An even more blatant intervention in AFME’s affairs occurred on the morning of Tuesday, September 16. During a meeting with “Harold U. Stobart”—clearly a pseudonym for a CIA officer, likely Kim Roosevelt himself—Garland Hopkins was asked to resign. After considering his response for a few days, an overwrought Hopkins wrote “Harold” a remarkably bitter letter expressing “a deep sense of hurt at the summary way in which it has been proposed I leave AFME,”

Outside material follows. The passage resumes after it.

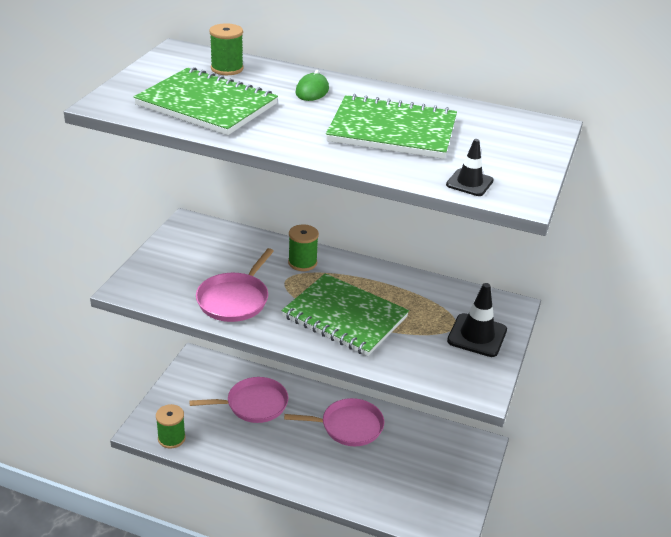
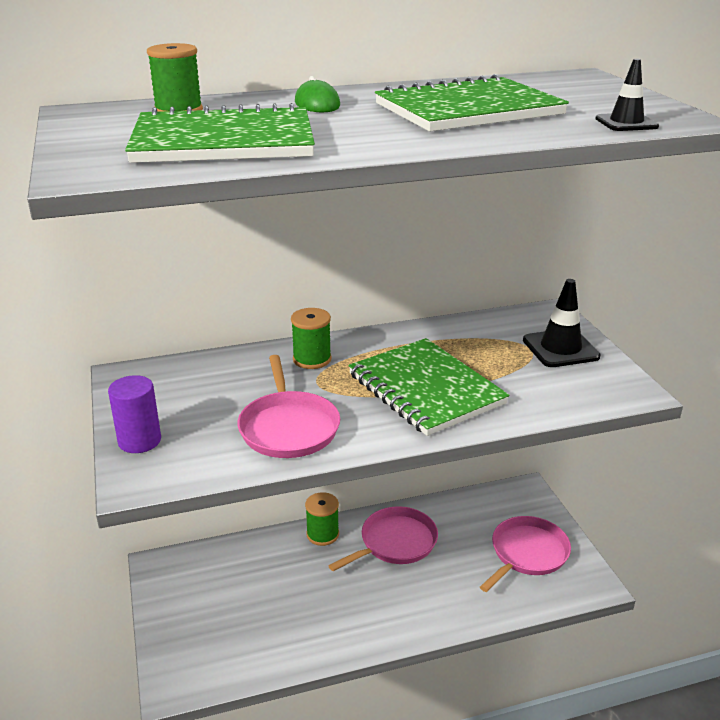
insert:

demanding that Stobart continue to fund the Continuing Committee on Muslim-Christian Cooperation “as long as the essentially religious nature of that organization was not compromised,” and protesting that his treatment violated “the old concept of the dual nature and operation of the organization. . . . The conception of AFME has greatly altered since its [launch] in 1951. It has increasingly become simply a vehicle for your purposes.” Evidently, the CIA must have granted Hopkins’s request concerning the CCMCC, as he resigned the AFME vice presidency in January 1957 ostensibly “in order to devote more time to his work with the Continuing Committee on Muslim-Christian Cooperation,” receiving for his pains a parting gift of a silver plate presented him by the Presbyterian minister Edward Elson.